Data validation
Validation enforces a specific format on a text tag so that a recipient cannot submit the document unless their input matches the expected pattern. Use validation to reduce errors and avoid collecting improperly formatted data — for example, ensuring an email address looks like user@example.com before the agreement is completed.

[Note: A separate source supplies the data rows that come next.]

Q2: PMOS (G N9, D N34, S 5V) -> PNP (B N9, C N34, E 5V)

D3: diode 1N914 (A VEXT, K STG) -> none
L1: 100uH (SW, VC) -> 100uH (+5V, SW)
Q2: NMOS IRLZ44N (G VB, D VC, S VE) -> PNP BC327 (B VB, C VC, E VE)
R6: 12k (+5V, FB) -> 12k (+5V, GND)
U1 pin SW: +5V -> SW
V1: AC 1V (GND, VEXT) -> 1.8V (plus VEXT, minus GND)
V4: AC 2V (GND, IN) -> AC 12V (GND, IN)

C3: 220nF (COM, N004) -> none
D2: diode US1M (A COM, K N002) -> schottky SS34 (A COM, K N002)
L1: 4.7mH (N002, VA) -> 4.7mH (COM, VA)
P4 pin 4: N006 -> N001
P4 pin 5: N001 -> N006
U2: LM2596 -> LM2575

Validation applies only to text tags. It runs in the recipient's browser at the moment they attempt to advance or complete the document.
Built-in validation types
The following validation types are available in the Validation dropdown when you select a text tag.
Contact and identity
| Type | Format enforced | Example value |
|---|---|---|
EMAIL | Standard email address | jane@example.com |
EMAIL_RFC5322 | RFC 5322 compliant email (broadest standard) | "Jane Doe" <jane@example.com> |
EMAIL_HTML5 | HTML5 input[type=email] pattern (strictest) | jane@example.com |
EMAIL_STRICT | Email with restricted special characters | jane.doe+tag@example.com |
PHONE | Phone number (digits, spaces, dashes, parentheses) | (555) 867-5309 |
SSN | US Social Security Number — 9 digits, formatted or unformatted | 123-45-6789 |
ZIP | US ZIP code — 5 digits or ZIP+4 | 90210 or 90210-1234 |
Date formats
| Type | Format enforced | Example value |
|---|---|---|
DATE | Any recognizable date string | March 3, 2026 |
DATE_MMDDYYYY | MM/DD/YYYY | 03/03/2026 |
DATE_DDMMYYYY | DD/MM/YYYY | 03/03/2026 |
DATE_ISO | ISO 8601 (YYYY-MM-DD) | 2026-03-03 |
Numeric formats
| Type | Format enforced | Example value |
|---|---|---|
NUMBER | Any numeric value (integer or decimal) | 42 or 3.14 |
INTEGER | Whole numbers only, no decimal point | 100 |
DECIMAL | Number with a decimal component | 9.99 |
CURRENCY | Monetary amount with up to two decimal places | 1,250.00 |
PERCENTAGE | Numeric value representing a percentage | 75 or 75.5 |
POSITIVE | Any number greater than zero | 0.01 |
Custom pattern
| Type | Format enforced | Example value |
|---|---|---|
REGEX | Pattern you define as a regular expression | (depends on your pattern) |
How to apply validation
- Select a text tag on the document canvas. The Tag properties panel opens on the right.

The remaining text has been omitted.